I've got Aquafit after lunch today, my third visit to the pool this week. I've decided, or rather my body has decided, that four bouts of 45-60 minutes exercise a week is the way forward. A problem I felt last week though is that everyone seems to want the best spot in the pool. Funny that. I don't want to punch-kick someone or be punch-kicked. So today, in the interests of pushing my boundaries and remaining unbruised, I'm going to try the deep end. I've done some research and asked my questions and apparently you just have to engage your core a bit more. Well, I've got a core now so I'm going to ask for a bit of help getting the float you have to wear round your middle on. I've looked over at the handful of floaters in the deep end from my usual position and none of them seem to be flailing around or sinking to the bottom. There's always a lifeguard on duty too so I reckon I'll be ok.
I don't know if it's my increased physical activity or a temporary surge of brain power but after a slow start to my note learning, my brain seems to be assimilating a lot more information faster than it has for a long time. Maybe it's out of necessity and simply setting myself some targets. I've even almost got some pieces memorised, something I haven't managed for quite some time. It's very reassuring to realise I've still got it. A bit like Aquafit, it's about making myself go to the unknown side, which could translate as taking the sheet music away. That void feels quite terrifying but ultimately liberating.
I had three proper coffees today and no nap. At least, I planned not to nap, but straight after my third coffee I felt an overwhelming urge to sleep and I did. For almost two hours. I don't get that. How can I have a strong stimulant and sleep so solidly? Maybe it's a gift? I'm sure some people would love to have my slumber skills. Perhaps I'm just super relaxed at the moment? To be on the safe side, I've got an appointment with my GP for my MOT tomorrow. Needles, urgh.
I've never been a frequent visitor at the doctor's. I'm not a believer in throwing medication at a problem until it goes away, within reason. There are times though when it's the only option. In 2000 I became depressed. Faced with some seemingly insurmountable challenges arising from my work in South Africa coming to an end, and some repercussions from the death of my Dad the year before this, I was prescribed an anti depressant which I took for a year and a half. For 18 months I felt nothing much. Eventually I got fed up with the numbness and came off them and started to feel alive again. I haven't taken an anti depressant since. My state of nothingness probably gave me some sort of platform on which to stand, a base from where the only way was up and out, but the only thing I found that actually helped was talking with a carefully chosen objective professional who was emotionally distanced from my situation. I'd had a first wonderfully positive experience of therapy in Cape Town immediately after Dad's death in 1999. Thinking I was "normal" and didn't need to look at issues in my life (what issues?) I started a long journey of unravelling some complex stories I'd created for myself. Distraught isn't a strong enough word to describe how I felt about Dad's death. It was like losing a very strong, lively, funny, sensitive part of my self.

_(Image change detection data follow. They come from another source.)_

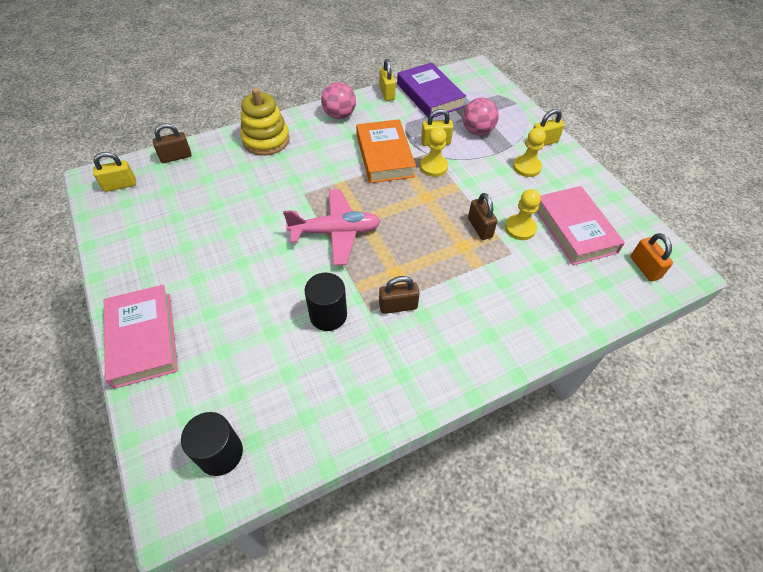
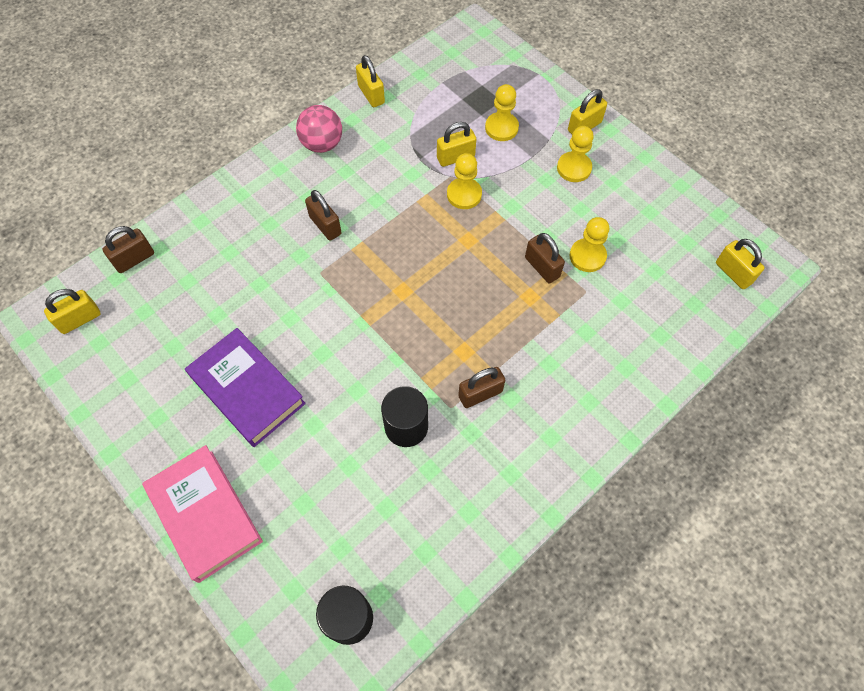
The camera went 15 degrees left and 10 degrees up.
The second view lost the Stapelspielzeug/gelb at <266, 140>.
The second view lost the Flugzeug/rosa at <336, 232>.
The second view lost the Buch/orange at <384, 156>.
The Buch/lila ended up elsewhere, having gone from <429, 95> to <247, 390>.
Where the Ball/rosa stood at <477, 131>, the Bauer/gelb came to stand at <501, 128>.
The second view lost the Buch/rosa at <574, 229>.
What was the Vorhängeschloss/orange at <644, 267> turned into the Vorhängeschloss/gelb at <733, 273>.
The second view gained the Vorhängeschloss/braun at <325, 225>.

My first therapist Janet, a beautiful South African woman with smiling eyes, helped me start looking at the parts of me I didn't want to see and in the initial silent trauma following Dad's death, when my longing for him was unbearable, she hypnotised me which offered momentary solace to my distress which proved to be priceless. I still remember the warm feeling of being taken back to when I was a blissfully happy four year old, a feeling that helped me so much during the days of darkness that followed when I had to just put a brave face on and mimic being alive.
So, back in Wales, jobless and living with my Mum, I resumed my therapeutic journey and followed an interesting path of experimentation. I was stuck in a rut. I was so grateful for my experience with Janet which offered an excellent barometer for who I could work with. One of the first UK counsellors I met took my Mum's side so she was ditched quite quickly. I found a counsellor I clicked with who instinctively gently pushed and challenged me, and I got back on my road to recovery. It led to a new and more satisfying phase in my working life, taking me back to the RNCM in Manchester as a mature student. I had this unquenchable thirst to perform and share my music. I still do, but as I get older it's getting a bit harder. I still feel I've got something to say from behind my harp. It's complicated and quite difficult to explain, and I'm still working it out. Like Aquafit, I might need to try another approach, a different unfamiliar part of the pool.